CVT_Complexe-dEden-Bellwether-le_6947Oscar Lowe, aide-soignant dans une maison de retraite de Cambridge, est attiré un soir par un air d’orgue s’échappant d’une église. Il fait ainsi la connaissance d’Eden Bellwether, organiste surdoué, et de sa sœur, la jolie Iris…

Ce roman est la preuve qu’il faut savoir être ouvert d’esprit pour savourer des moments de lecture intenses et captivants. En effet, c’est ma première lecture de la maison Zulma. Habituée à lire du français et des textes courts, j’ai dû dépasser une barrière mentale pour lire ce roman traduit de l’anglais de près de 500 pages. À la sortie du roman, pour la rentrée littéraire 2014, je n’avais pas franchi le pas, malgré un résumé qui éveillait ma curiosité. Je dois donc remercier mademoiselle Charlitdeslivres pour sa critique qui m’a convaincue que je devais me lancer dans cette lecture séance tenante.

Certes, je n’ai sans doute pas pu en profiter dans les meilleures conditions qui soient car j’ai dû étaler ma lecture sur plusieurs semaines, alors que je n’avais qu’une envie : tout dévorer d’un coup ! Ce livre est très, très impressionnant pour un premier roman. Moi qui aime beaucoup découvrir de nouveaux auteurs, j’ai l’habitude de voir des faiblesses dans les textes de jeunesse, de repérer des points qui pourront être améliorés dans les écrits futurs. Mais Benjamin Wood est très difficile à prendre en défaut dans ce premier livre absolument magistral.

Dès les premières pages, la construction du récit se révèle terriblement intelligente et addictive : le lecteur est prévenu, l’histoire va virer au drame et des morts seront à déplorer. Mais qui, comment, pourquoi ? Il faudra attendre d’avoir passé les 450 premières pages pour le savoir. Le récit est ensuite divisé en trois parties : les Premiers jours relatent l’acceptation progressive d’Oscar dans le petit groupe d’amis des Bellwether, les Derniers jours mettent en place le plan qui va conduire au désastre, et les Jours à venir décrivent les conséquences sur la vie des protagonistes. À cette construction chapitrée claire et efficace se mêle un extraordinaire travail documentaire afin de donner corps aux personnages du récit et à leurs théories.
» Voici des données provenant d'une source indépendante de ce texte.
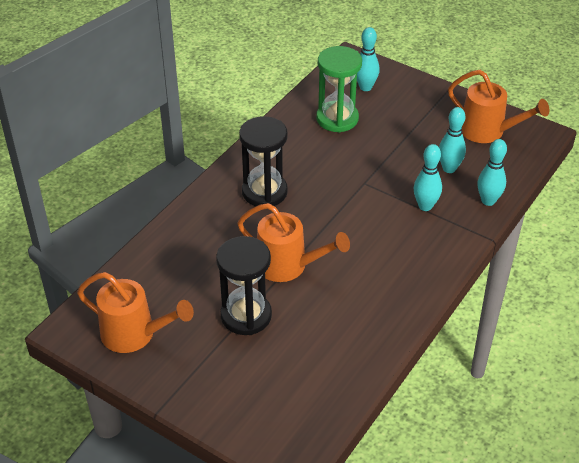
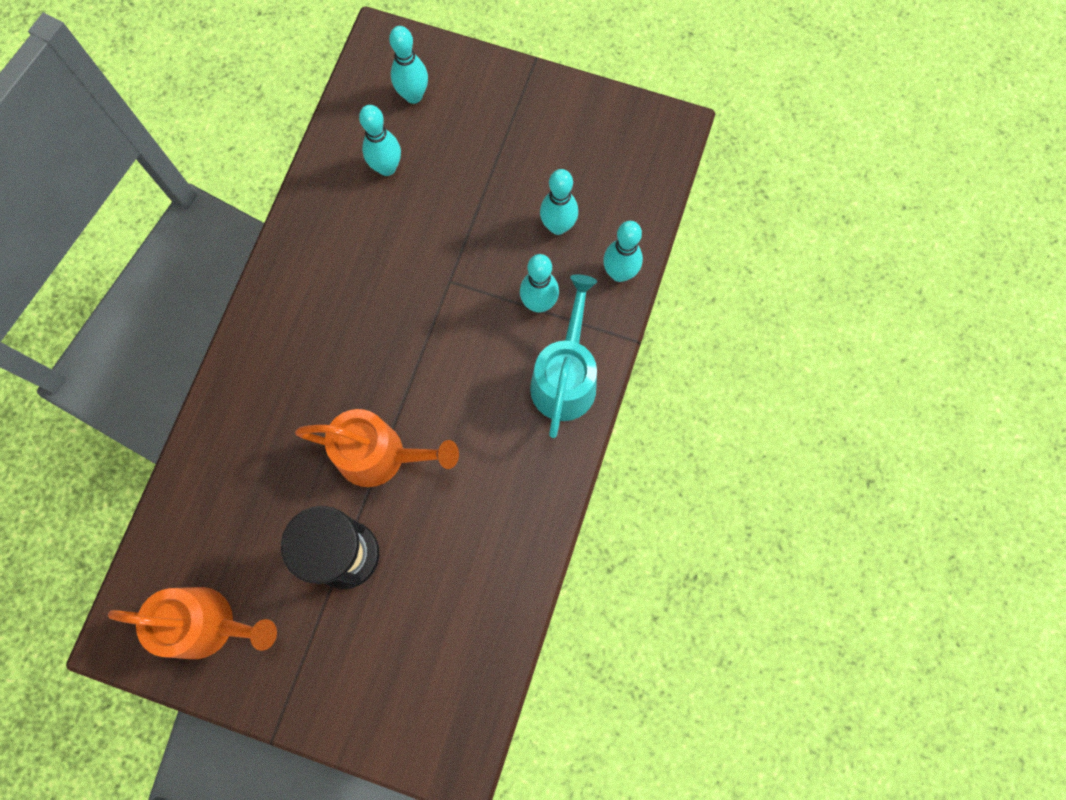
camera: 15 degrees left, 30 degrees up
(264, 192) = (318, 332): black hourglass -> none
(337, 119) = (387, 168): green hourglass -> turquoise bowling pin
(434, 249) = (565, 377): none -> turquoise watering can
(488, 131) = (598, 143): orange watering can -> none

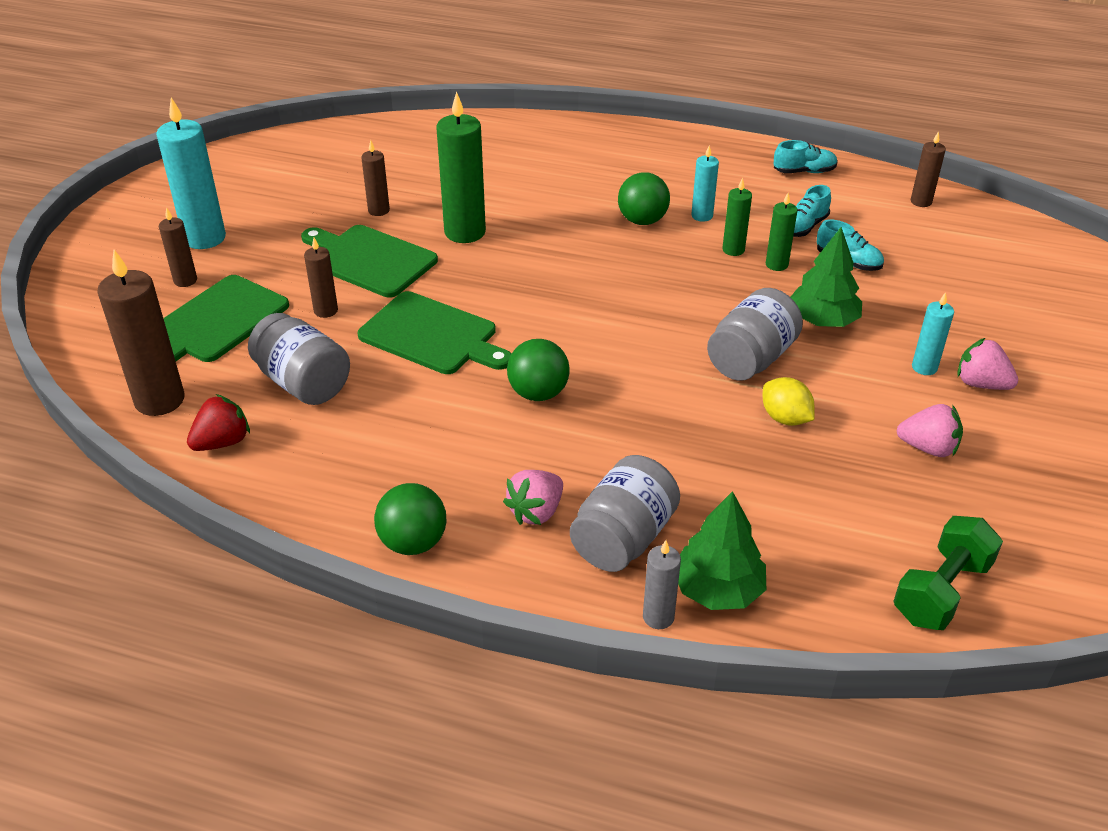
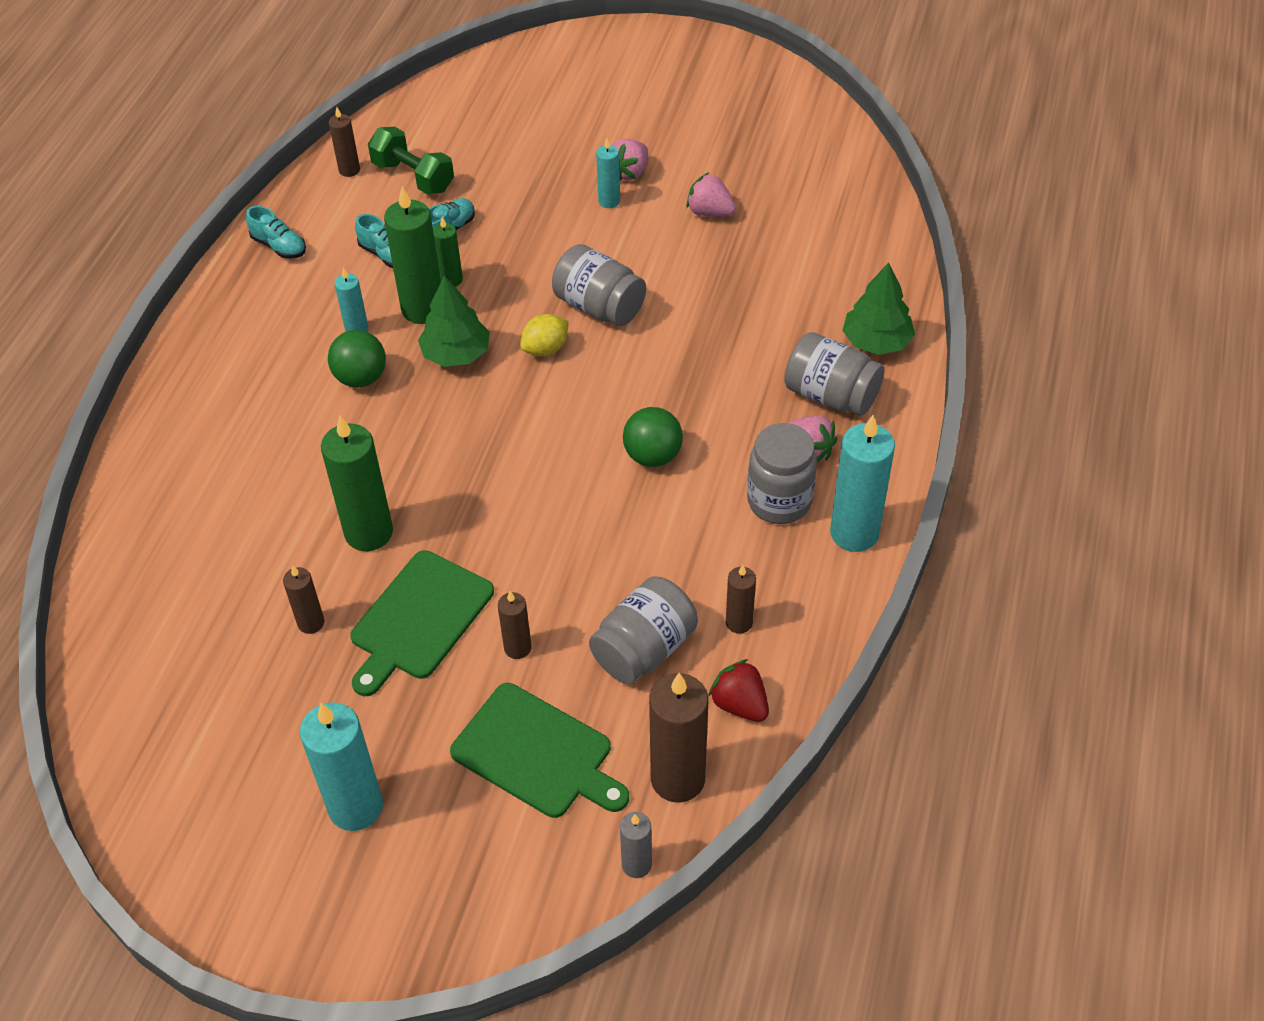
camera: 90 degrees left, 10 degrees up
(185, 280) = (451, 807): brown candle -> brown candle (739, 622)
(413, 542) = (854, 533): green ball -> turquoise candle
(432, 335) = (563, 546): green cutting board -> none
(466, 484) = (779, 501): none -> grey jar
(658, 617) = (908, 376): grey candle -> grey candle (636, 865)
(733, 250) = (423, 309): green candle -> green candle, size x1.88
(785, 418) = (679, 290): yellow lemon -> yellow lemon (545, 349)
(804, 171) = (279, 246): turquoise shoe -> turquoise shoe turned 135 degrees clockwise
(822, 320) = (542, 256): green tree -> green tree (456, 354)
(928, 448) = (710, 212): pink strawberry -> pink strawberry turned 75 degrees counterclockwise
(941, 591) = (859, 225): green dumbbell -> green dumbbell (413, 177)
Car l’auteur s’est ajouté une difficulté indéniable : non seulement le roman comporte un assez grand nombre de personnages cruciaux, mais en plus, ceux-ci sont tous des intellectuels dont les joutes verbales et les débats théoriques émaillent le récit. Au cœur des réflexions, le fameux « complexe » d’Eden Bellwether : s’agit-il d’une intelligence hors normes doublé d’un goût pour la mise en scène ? D’une foi trop profonde en une théorie sur les pouvoirs de la musique ? D’un don surnaturel ? Ou d’une folie dangereuse ?

On pourrait s’attendre à s’ennuyer ou à se perdre auprès de ces personnages brillants, et pourtant ce n’est jamais le cas. L’auteur (et son traducteur Renaud Morin dont je salue le travail exemplaire) parvient à rendre vivant et intrigant son récit, même lorsque le sujet se complique. L’atmosphère est extrêmement réaliste et dense, tantôt angoissante, tantôt spirituelle, tantôt romantique, de sorte que le lecteur est totalement plongé dans le quotidien d’Oscar et de sa bande. Surtout, la grande force du récit est de prendre le lecteur au piège : en dépit de la fin annoncée, celui-ci ne peut résister au charme puissant des personnages et s’attache malgré lui à leur destin. Comme Herbert Crest, ce vieux spécialiste de l’âme humaine qui ne peut éradiquer le fol espoir de survivre à son cancer incurable, nous nous laissons bercer par l’idée que, peut-être, les victimes ne soient pas celles auxquelles on aurait d’abord songé, ou bien que par un retournement de situation subit, la fin ne soit finalement pas tragique.

Ce mélange des genres on ne peut plus réussi mêlant analyse psychologique, suspense et atmosphère m’a fait penser à Gone girl que j’avais absolument adoré. Forcément, on aimerait voir une adaptation cinématographique, même si le risque de perdre en finesse et en densité est aussi présent que pour le roman de Gillian Flynn.